Jarvis hospital was closed in 1865, at the war's end. In 1866, on May 15 and June 6, the buildings of Jarvis hospital were auctioned off, permitting successful bidders 10 days from the date of auction in which to remove their purchases from the grounds.

General Steuart's house was restored to him after the war, but he never lived there again, choosing to live at Mount Steuart, his family estate on the Chesapeake in Anne Arundel County. When he visited Baltimore, Steuart would stay instead at the Carrollton hotel.

In 1867, the building was re-named Steuart Hall, and leased to the Reverend Newman Hank as a school for "young gentlemen", one of whom later recalled that, though the "long corridors, many closets and corners in unexpected places" made a fine place to explore and play, few dared enter after dark. The boys feared "the groaning of the dying, and when the stairs creaked, we knew why - they were bearing out the dead".

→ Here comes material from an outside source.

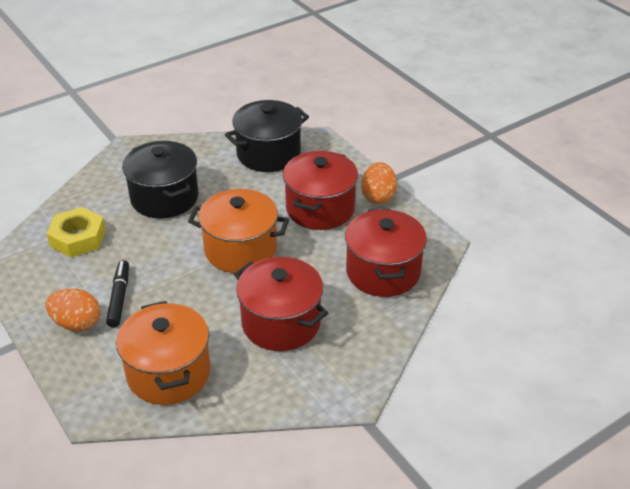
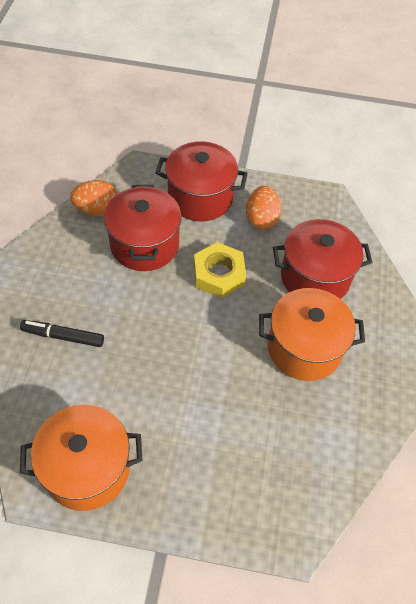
black pot: 2 -> 0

In 1872 what was left of the land was sold off in lots as part of a development known as "Chesapeake Heights". In 1882 the property was acquired by the Sisters of Bon Secours for use as a convent and in 1884 the mansion was demolished.

==Legacy==
General Steuart died in 1903, and little trace of his mansion, or Jarvis Hospital, remains today. However, in 1919 the Sisters of Bon Secours themselves opened a hospital, their first in the United States, at 2000 West Baltimore Street, on the site of the former Jarvis Hospital. The Bon Secours Hospital continues to flourish today, and forms an important part of the modern neighbourhood, which still retains the name of Steuart Hill.